Here comes a rare and wonderful family passport issued 1932 in Tilsit (East Prussia), which was then part of the German Empire. After WWII it became Russian territory and the city changed his name to Sovetsk.
Tilsit, which received civic rights from Albert, Duke of Prussia in 1552, grew up around a castle of the Teutonic Knights, known as the Schalauer Haus, founded in 1288.
The Treaties of Tilsit were signed here in July 1807, the preliminaries of which were settled by the emperors Alexander I of Russia and Napoleon I of France on a raft moored in the Neman River. This treaty, which created the Kingdom of Westphalia and the Duchy of Warsaw, completed Napoleon’s humiliation of the Kingdom of Prussia, when it was deprived of one half of its dominions.
This short-lived peace-treaty is also remarkable for quite another reason. Three days before its signing, Prussian queen Louise (1776–1810) tried to persuade Napoleon in a private conversation to ease his hard conditions on Prussia. Though unsuccessful, Louise’s effort greatly endeared her to the Prussian people.
Until 1945, a marble tablet marked the house in which King Frederick William III of Prussia and Queen Louise resided. Also, in the former Schenkendorf Platz was a monument to the poet Max von Schenkendorf (1783–1817) a native of Tilsit. During the 19th century when the Lithuanian language was banned within the Russian Empire, Tilsit was an important centre for printing Lithuanian books which then were smuggled by Knygnešiai to the Russian-controlled part of Lithuania. In general, Tilsit thrived and was an important Prussian town. By 1900 it had electric tramways and 34,500 inhabitants; a direct railway line linked it to Königsberg and Labiau and steamers docked there daily. It was occupied by Russian troops between 26 August 1914 and 12 September 1914 during World War I. The Act of Tilsit was signed here by leaders of the Lietuvininks in 1918.

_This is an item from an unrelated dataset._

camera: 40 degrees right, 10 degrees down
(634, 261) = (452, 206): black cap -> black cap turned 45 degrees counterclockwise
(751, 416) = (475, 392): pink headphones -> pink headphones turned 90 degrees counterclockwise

According to German data in 1890 35% of the Tilsit district (which Tilsit was not part of) population was composed of Prussian Lithuanians.

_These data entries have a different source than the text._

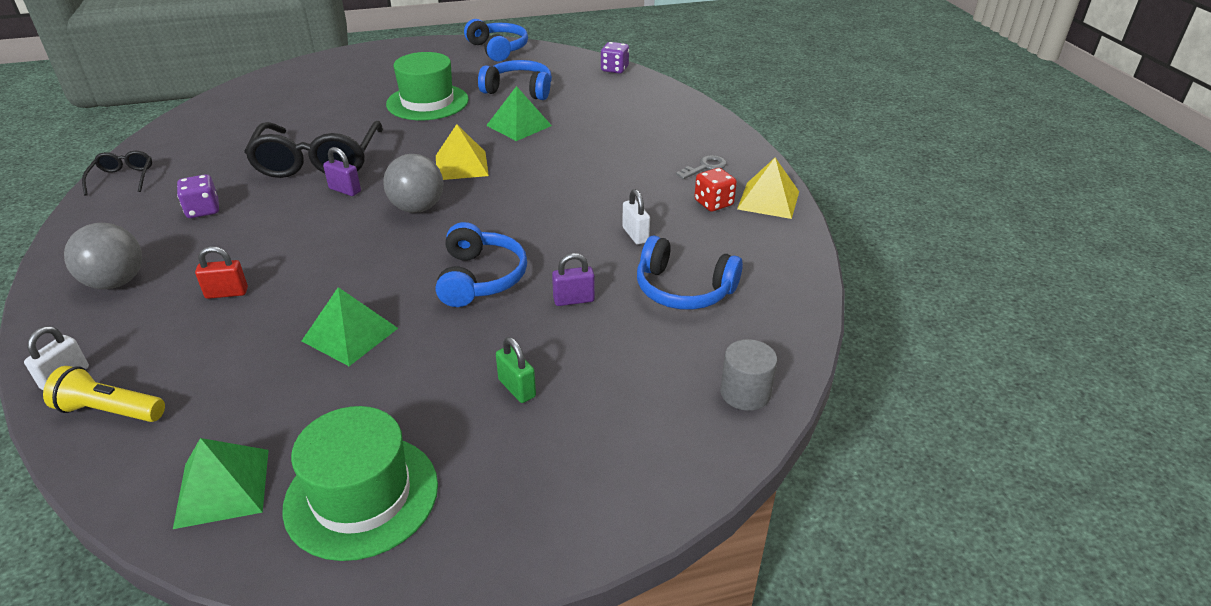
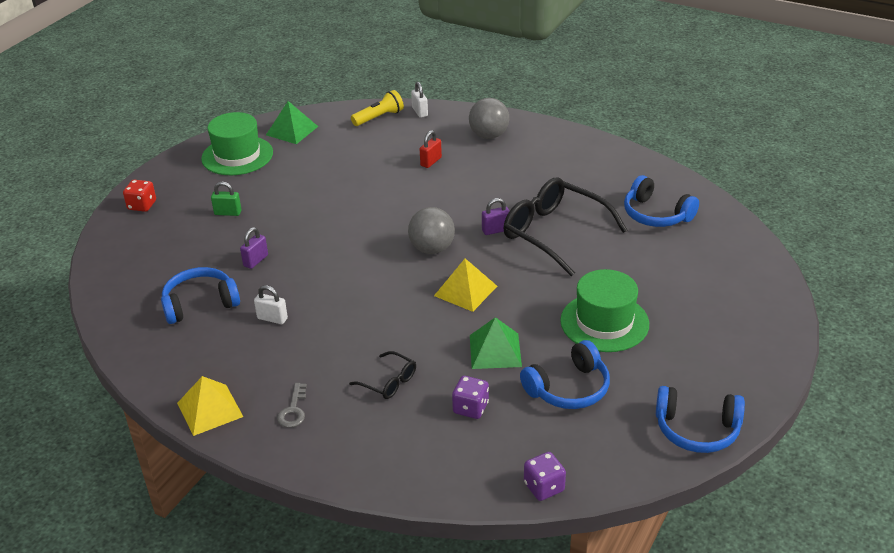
camera: 135 degrees right, 0 degrees up
(123, 178) = (623, 158): black glasses -> black glasses (389, 382)
(203, 210) = (538, 175): purple dice -> purple dice (470, 408)
(350, 334) = (340, 184): green pyramid -> none
(480, 278) = (323, 240): blue headphones -> blue headphones (656, 214)
(713, 203) = (248, 378): red dice -> red dice (142, 205)
(745, 393) = (112, 274): grey cylinder -> none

Hitler visited the town just before World War II, and a photo was taken of him on the famous bridge over the Memel River. Tilsit was occupied by the Red Army on January 20, 1945, and was annexed by the Soviet Union in 1945. The remaining Germans who had not evacuated were subsequently forcibly expelled and replaced with Soviet citizens. The town was renamed Sovetsk by the new communist rulers, in honor of Soviet rule.
Modern Sovetsk has sought to take advantage of Tilsit’s rich traditions of cheese production (Tilsit cheese), but the new name (“Sovetsky cheese”) has not inherited its predecessor’s reputation.
The passport was issued to a family of four and has visas and revenues from Lithuania. The family final destination was the city of Lindau at the Lake Constance, South Germany.